In October 2030, the Robotic Systems Laboratory at ETH Zurich published the complete test results of the SwarmRescue swarm intelligence rescue system in Science Robotics. SwarmRescue can coordinate 100 micro-robots to autonomously search for and locate survivors in rubble environments where GPS signals are completely unavailable.

Each SwarmRescue robot weighs only 200 grams and measures 8 centimeters in diameter, equipped with infrared sensors, microphones, gyroscopes, and ultra-wideband (UWB) positioning modules. The robots communicate and perform relative positioning through UWB signals, without relying on any external infrastructure.

ETH Zurich Professor Dario Floreano is the lead scientist of SwarmRescue. He explained the core principles of swarm intelligence: "Each robot follows three simple rules: maintain distance from neighbors, follow the neighbors' direction of movement, and avoid obstacles. The emergent swarm behaviors from these three rules — coverage search, dynamic formation, and information aggregation — arise entirely from local interactions between individuals, without requiring a central controller."

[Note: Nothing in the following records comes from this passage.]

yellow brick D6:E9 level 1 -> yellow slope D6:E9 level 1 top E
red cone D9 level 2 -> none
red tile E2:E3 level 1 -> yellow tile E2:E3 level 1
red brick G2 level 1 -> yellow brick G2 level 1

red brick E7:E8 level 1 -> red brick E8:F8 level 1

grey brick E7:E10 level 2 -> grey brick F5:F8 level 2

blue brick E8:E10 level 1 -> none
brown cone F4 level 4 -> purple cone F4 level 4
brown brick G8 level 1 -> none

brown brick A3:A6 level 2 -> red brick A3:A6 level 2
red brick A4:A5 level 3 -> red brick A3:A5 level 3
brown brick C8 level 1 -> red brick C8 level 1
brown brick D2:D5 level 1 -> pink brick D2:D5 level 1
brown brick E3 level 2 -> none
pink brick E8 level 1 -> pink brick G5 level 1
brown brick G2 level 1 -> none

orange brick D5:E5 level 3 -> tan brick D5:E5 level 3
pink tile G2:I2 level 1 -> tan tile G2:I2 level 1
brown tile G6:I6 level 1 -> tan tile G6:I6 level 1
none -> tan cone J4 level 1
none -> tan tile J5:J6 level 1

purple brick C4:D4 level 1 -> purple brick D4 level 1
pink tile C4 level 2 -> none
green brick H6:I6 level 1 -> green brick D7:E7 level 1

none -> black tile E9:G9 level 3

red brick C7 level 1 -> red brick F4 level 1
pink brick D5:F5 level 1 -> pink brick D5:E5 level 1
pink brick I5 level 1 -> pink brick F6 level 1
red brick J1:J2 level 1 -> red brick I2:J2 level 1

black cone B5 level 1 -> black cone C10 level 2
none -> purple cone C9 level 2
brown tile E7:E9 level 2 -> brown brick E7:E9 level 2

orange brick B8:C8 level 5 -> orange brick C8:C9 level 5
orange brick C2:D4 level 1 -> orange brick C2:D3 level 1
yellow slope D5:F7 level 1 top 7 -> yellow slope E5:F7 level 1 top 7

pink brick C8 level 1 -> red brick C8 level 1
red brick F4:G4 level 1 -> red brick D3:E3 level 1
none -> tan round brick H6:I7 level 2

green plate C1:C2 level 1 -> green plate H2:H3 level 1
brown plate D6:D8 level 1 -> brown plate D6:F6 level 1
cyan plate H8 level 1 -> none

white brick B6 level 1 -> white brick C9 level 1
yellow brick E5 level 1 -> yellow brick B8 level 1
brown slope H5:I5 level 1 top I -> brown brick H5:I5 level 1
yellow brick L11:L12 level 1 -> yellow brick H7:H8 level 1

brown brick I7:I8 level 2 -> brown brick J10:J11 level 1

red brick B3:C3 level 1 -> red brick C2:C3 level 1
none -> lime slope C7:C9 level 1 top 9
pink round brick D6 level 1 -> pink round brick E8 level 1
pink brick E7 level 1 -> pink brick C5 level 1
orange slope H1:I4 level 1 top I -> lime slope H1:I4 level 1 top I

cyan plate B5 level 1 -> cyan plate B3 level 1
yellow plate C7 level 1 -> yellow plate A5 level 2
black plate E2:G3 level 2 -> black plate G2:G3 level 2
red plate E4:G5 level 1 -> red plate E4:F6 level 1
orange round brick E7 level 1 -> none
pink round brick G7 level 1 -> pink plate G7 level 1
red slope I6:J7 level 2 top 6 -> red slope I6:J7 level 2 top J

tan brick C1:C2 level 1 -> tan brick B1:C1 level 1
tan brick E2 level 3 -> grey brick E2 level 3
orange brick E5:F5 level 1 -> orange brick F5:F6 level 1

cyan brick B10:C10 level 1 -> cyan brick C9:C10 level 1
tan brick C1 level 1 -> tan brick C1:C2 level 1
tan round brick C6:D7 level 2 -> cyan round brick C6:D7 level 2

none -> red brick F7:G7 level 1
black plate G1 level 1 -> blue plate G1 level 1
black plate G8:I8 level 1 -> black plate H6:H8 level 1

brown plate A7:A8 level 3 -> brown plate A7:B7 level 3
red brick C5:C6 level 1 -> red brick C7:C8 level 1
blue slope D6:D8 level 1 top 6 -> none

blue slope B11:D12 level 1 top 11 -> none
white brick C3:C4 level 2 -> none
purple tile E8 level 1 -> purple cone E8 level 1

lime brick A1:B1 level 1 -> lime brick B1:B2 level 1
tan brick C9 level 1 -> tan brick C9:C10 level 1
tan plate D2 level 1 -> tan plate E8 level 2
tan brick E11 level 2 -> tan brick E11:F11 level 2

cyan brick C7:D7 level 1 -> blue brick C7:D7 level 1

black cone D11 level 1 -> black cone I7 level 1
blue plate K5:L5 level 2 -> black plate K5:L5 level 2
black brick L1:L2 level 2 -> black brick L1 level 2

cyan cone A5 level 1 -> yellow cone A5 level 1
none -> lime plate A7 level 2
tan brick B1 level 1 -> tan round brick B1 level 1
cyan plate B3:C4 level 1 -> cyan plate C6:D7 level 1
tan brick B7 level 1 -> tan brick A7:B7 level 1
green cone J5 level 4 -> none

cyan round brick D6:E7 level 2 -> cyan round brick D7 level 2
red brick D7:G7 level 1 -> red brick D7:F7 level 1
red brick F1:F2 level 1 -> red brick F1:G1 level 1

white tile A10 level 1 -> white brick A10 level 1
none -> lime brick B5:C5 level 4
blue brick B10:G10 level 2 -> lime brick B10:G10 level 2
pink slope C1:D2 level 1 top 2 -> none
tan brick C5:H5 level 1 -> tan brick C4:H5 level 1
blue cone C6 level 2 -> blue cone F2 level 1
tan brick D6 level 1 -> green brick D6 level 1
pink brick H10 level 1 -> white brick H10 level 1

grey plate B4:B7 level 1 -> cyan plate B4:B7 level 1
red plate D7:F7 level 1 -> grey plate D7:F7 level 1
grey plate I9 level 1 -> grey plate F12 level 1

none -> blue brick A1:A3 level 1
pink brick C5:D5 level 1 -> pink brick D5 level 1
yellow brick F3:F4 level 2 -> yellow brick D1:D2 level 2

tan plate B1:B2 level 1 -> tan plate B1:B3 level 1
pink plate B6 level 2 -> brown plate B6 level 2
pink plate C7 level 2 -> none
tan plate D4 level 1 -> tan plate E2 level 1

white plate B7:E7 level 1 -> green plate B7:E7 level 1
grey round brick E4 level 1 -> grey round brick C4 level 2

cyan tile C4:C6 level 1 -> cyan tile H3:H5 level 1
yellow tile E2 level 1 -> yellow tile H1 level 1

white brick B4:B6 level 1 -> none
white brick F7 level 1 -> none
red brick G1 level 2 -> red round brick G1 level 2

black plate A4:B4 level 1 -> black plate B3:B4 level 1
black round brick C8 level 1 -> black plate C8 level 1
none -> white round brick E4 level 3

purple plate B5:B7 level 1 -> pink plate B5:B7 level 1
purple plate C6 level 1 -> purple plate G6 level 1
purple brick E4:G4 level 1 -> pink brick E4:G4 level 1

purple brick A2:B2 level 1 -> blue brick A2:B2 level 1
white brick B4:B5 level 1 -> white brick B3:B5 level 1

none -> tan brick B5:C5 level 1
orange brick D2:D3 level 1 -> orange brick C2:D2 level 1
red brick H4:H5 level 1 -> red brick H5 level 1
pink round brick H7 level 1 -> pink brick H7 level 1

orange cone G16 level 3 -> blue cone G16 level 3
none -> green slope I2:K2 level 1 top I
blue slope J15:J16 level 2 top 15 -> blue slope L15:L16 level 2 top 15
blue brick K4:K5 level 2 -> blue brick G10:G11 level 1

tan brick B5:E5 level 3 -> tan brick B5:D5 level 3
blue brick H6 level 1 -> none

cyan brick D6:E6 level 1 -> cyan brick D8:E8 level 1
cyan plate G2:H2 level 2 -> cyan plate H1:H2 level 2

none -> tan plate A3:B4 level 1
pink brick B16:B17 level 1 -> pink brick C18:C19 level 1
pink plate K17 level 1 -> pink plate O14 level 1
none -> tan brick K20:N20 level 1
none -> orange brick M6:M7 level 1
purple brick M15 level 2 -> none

In a test site simulating earthquake rubble, SwarmRescue's 100 robots completed a full-coverage search of a 2,000-square-meter rubble area within 30 minutes, detecting all 15 simulated survivors (identified through body heat and sound signals). In comparison, 10 professional rescue personnel using traditional equipment would require approximately 4 hours to complete the same task.

Professor Floreano stated that SwarmRescue's greatest advantage is "redundancy" — even if 50% of the robots are damaged or lose contact, the remaining robots can autonomously regroup and continue executing the mission.

SwarmRescue is being commercialized by ETH Zurich spinoff company RoBoDev. A single robot costs approximately 500 Swiss francs, and a 100-unit set costs approximately 50,000 Swiss francs. The company plans to bring the product to civil defense departments in earthquake-prone countries by 2031.